The straces unfortunately are far too low level to give much insight into where the failure is occurring, other than indicating it's happening during an ICE network negotiation. What would really be useful in...

Read more...

Revision history for this message
Nikolaus Rath (nikratio) wrote :

I haven't experienced the problem in the last 6 months, so it seems to be fixed.

Revision history for this message
Bryce Harrington (bryce) wrote :

Closing as per comment #26

Changed in gnome-session:
status: Confirmed → Fix Released
Revision history for this message
Tero Karvinen (karvinen+launchpad) wrote :

This problem occurs to me on a freshly installed, updated Hardy on amd64. When it's happening, OpenOffice does not start and vim opens very slowly. Thus, it makes a desktop nearly unusable.

Changed in gnome-session:
status: Fix Released → Confirmed
Revision history for this message
Tero Karvinen (karvinen+launchpad) wrote :

When this problem is happening:
- OpenOffice does not start
- vim is starts slowly
- It takes 7 seconds to open an xterm window

The socket in /tmp/.ICE-unix/ has a different number than the one programs are looking for.

I time over 7 s when I start xterm and close the window as soon as it appears:
$ time xterm
Warning: Tried to connect to session manager, Could not open network socket
real 0m7.374s
...

Vim starts slowly, strace mentions ICE-unix
$ strace vim newfile.txt
...
nanosleep({1, 0}, {1, 0}) = 0
socket(PF_FILE, SOCK_STREAM, 0) = 3
uname({sys="Linux", node="foobar", ...}) = 0
connect(3, {sa_family=AF_FILE, path="/tmp/.ICE-unix/6026"}, 21) = -1 ENOENT (No
such file or directory)
close(3)

Indeed, this /tmp/.ICE-unix/6026 does not exist. Instead, a similarly named socket with a different number is found:
$ ls -ld /tmp/.ICE-unix/ /tmp/.ICE-unix/*
drwxrwxrwt 2 root root 4096 2008-08-11 12:33 /tmp/.ICE-unix/
srwxrwxrwx 1 tero tero 0 2008-08-11 12:33 /tmp/.ICE-unix/6943

Don't know if this is related, but localhost and hostname are mapped to different IP's in the loopback block.
$ cat /etc/hosts
...
127.0.0.1 localhost
127.0.1.1 foobar
...

Running Ubuntu 8.04.1 hardy. IPv6 is not disabled. Currently, DNS resolution is quite slow, don't know if it is related. I have network-manager 0.6.6-0ubuntu5, xserver-xorg 1:7.3+10ubuntu10.2, xterm 229-1ubuntu1, vim 1:7.1-138+1ubuntu3.
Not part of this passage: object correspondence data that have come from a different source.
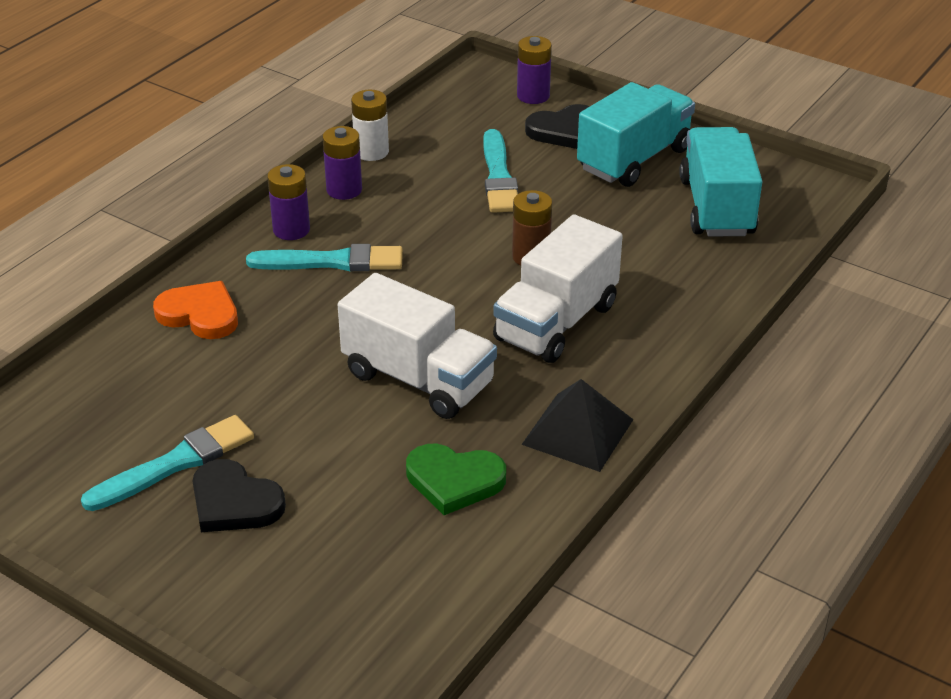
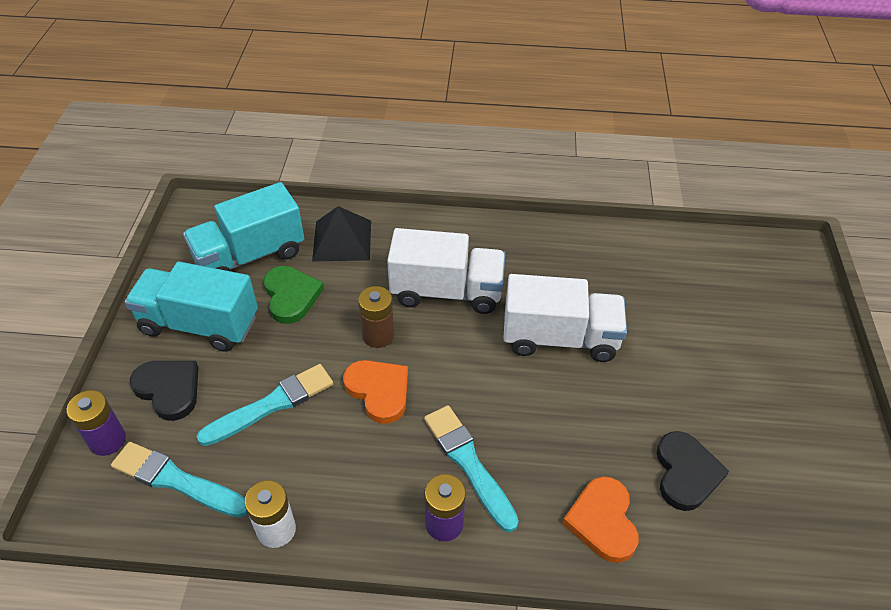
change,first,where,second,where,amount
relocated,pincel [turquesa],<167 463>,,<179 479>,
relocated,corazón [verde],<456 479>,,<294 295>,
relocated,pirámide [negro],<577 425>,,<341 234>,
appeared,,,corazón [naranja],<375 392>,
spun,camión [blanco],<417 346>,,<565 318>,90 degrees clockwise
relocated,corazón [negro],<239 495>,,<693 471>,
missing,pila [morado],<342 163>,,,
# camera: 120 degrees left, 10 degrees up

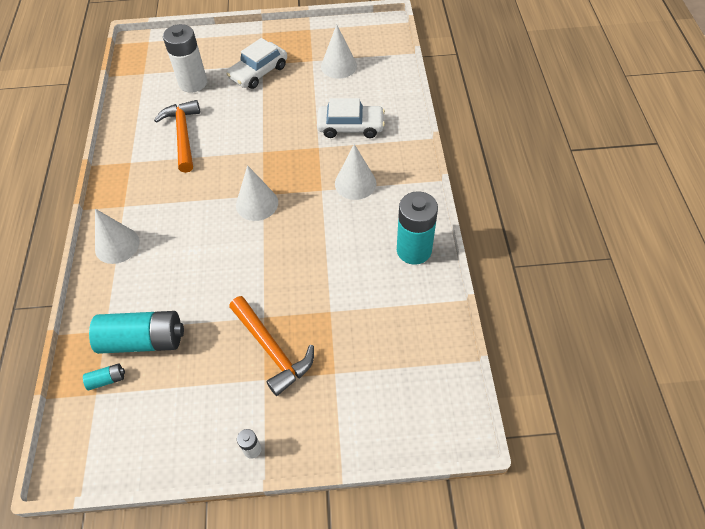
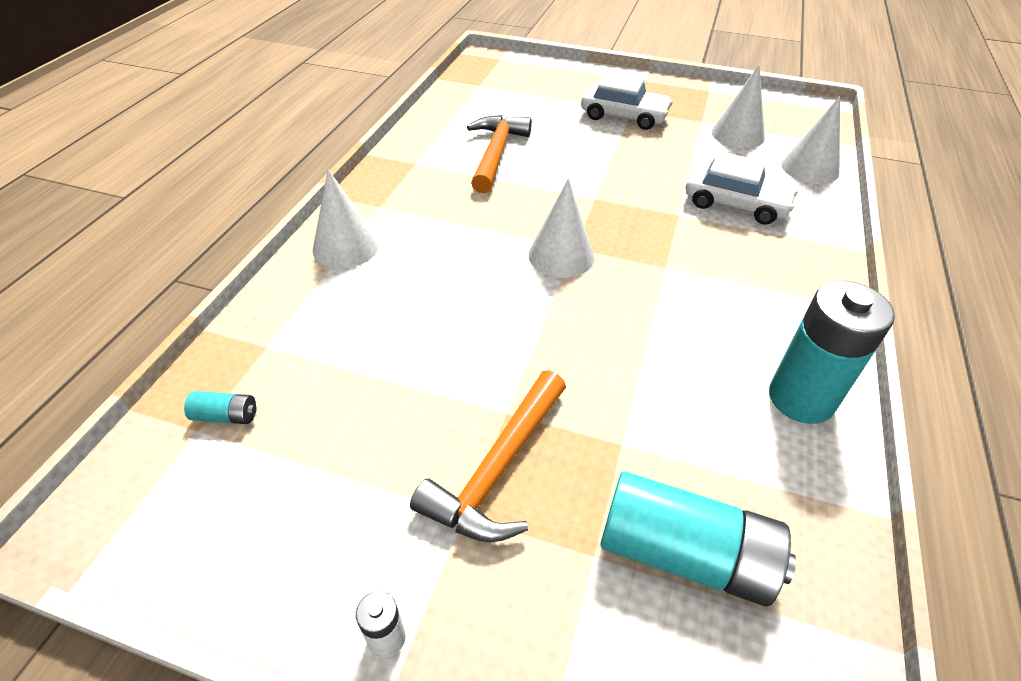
change,first,where,second,where,amount
spun,martillo [naranja],<271 346>,,<488 456>,45 degrees clockwise
spun,coche [blanco],<256 63>,,<627 101>,135 degrees counterclockwise
relocated,pila [turquesa],<136 332>,,<698 539>,
relocated,cono [blanco],<355 172>,,<810 140>,
missing,pila [blanco],<185 58>,,,
# camera: 20 degrees right, 10 degrees down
Revision history for this message
Tero Karvinen (karvinen+launchpad) wrote :

Problem can be bypassed by creating a symlink.

From strace I can see that programs are looking for socket "/tmp/.ICE-unix/6026". With 'ls', I can see that instead there is a socket "/tmp/.ICE-unix/6943". So I can bypass the problem by creating a symlink:

$ cd /tmp/.ICE-unix/
$ ln -s 6943 6026
$ ls -l
total 0
lrwxrwxrwx 1 tee tee 4 2008-08-14 12:06 6026 -> 6943
srwxrwxrwx 1 tee tee 0 2008-08-11 12:33 6943

After that, xterm opens immediately.

$ xterm
Warning: Tried to connect to session manager, Authentication Rejected, reason : MIT-MAGIC-COOKIE-1 authentication rejected

Vim also opens without delay. However, OpenOffice still does not work.
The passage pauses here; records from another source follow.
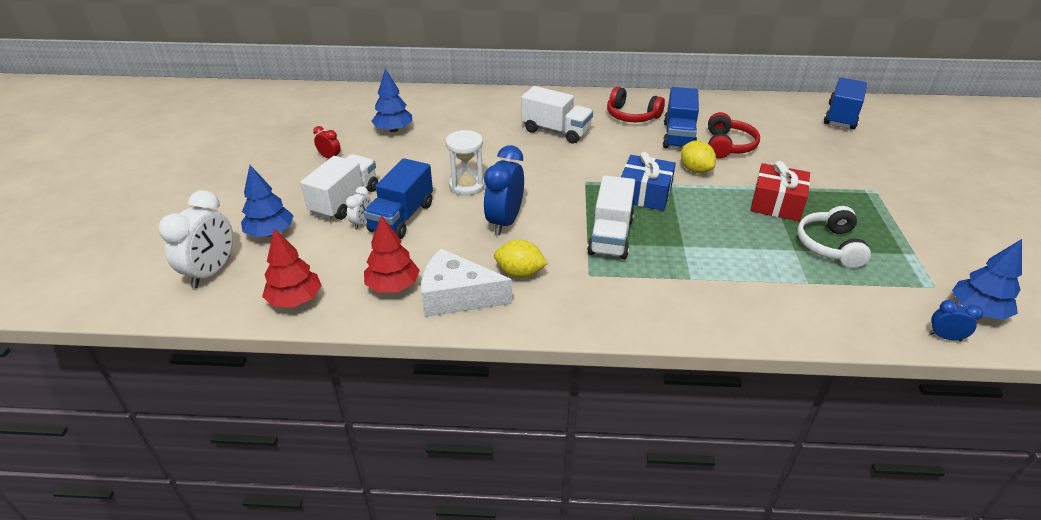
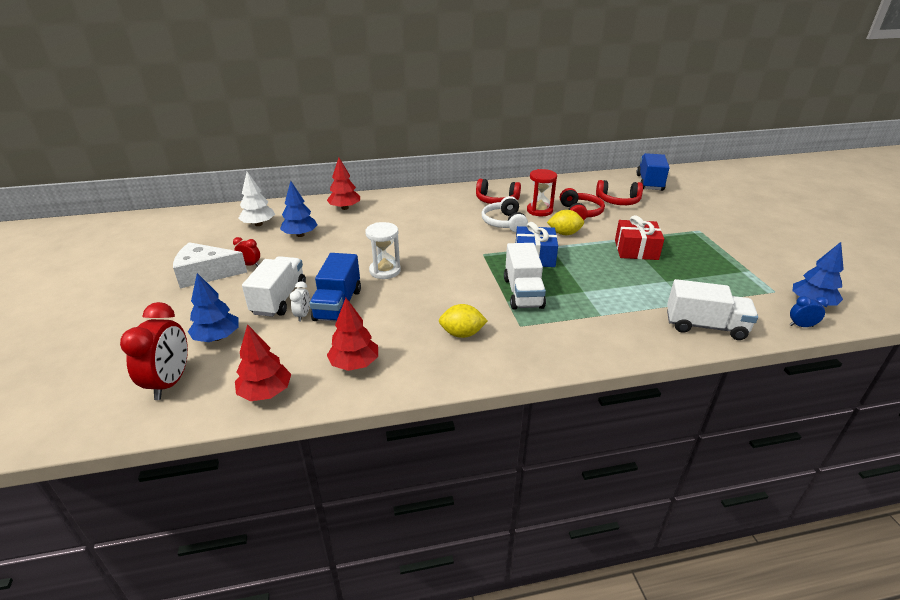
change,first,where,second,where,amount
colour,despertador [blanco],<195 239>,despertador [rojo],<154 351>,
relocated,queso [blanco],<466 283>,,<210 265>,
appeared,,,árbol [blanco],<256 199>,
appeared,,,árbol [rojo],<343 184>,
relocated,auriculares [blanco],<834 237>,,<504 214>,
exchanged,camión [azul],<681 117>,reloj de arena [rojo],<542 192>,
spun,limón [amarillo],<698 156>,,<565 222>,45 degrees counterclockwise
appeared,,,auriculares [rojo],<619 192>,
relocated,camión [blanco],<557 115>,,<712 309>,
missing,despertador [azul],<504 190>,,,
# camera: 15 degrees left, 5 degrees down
Revision history for this message
Sebastien Bacher (seb128) wrote :

how do you start your session? do you have the issue every time? could you describe how to trigger it?

Changed in gnome-session:
assignee: ubuntu-x-swat → nobody
status: Confirmed → Incomplete
Revision history for this message
Tero Karvinen (karvinen+launchpad) wrote :

Session is started in the default way: I have hardy amd64 installed from live cd. I start my session by logging in from gdm's graphical login screen.

I tried logging out and restarting X with alt-ctrl-backspace, but it did not fix the problem. I just installed this machine, so I don't know if it happens a lot.

I have not yet developed a guaranteed way to trigger this problem or a guaranteed way to get rid of it. Earlier commenters say it happens unpredictably.

Changed in gnome-session:
status: Incomplete → Confirmed
Revision history for this message
Tero Karvinen (karvinen+launchpad) wrote :

This is how OpenOffice.org does not start:

$ strace oowriter
...
rt_sigaction(SIGTERM, {SIG_DFL}, NULL, 8) = 0
read(10, "#!/bin/sh\n/usr/lib/openoffice/pr"..., 8192) = 59
clone(child_stack=0, flags=CLONE_CHILD_CLEARTID|CLONE_CHILD_SETTID|SIGCHLD, child_tidptr=0x7f3fd7387770) = 9590
wait4(4294967295, javaldx: Could not find a Java Runtime Environment!
0x7fffdf3a301c, 0, NULL) = ? ERESTARTSYS (To be restarted)
--- SIGWINCH (Window changed) @ 0 (0) ---
wait4(4294967295,

In the end, it seems to wait forever (no change in 10 min). Strace output really ends with a partial line "wait4(4294967295,". Error message "javaldx: Could not find a Java Runtime Environment!" is printed also without strace. Top shows that OOo does not take very much memory or CPU time. I am not sure if this is the same ICE-unix bug or a different one.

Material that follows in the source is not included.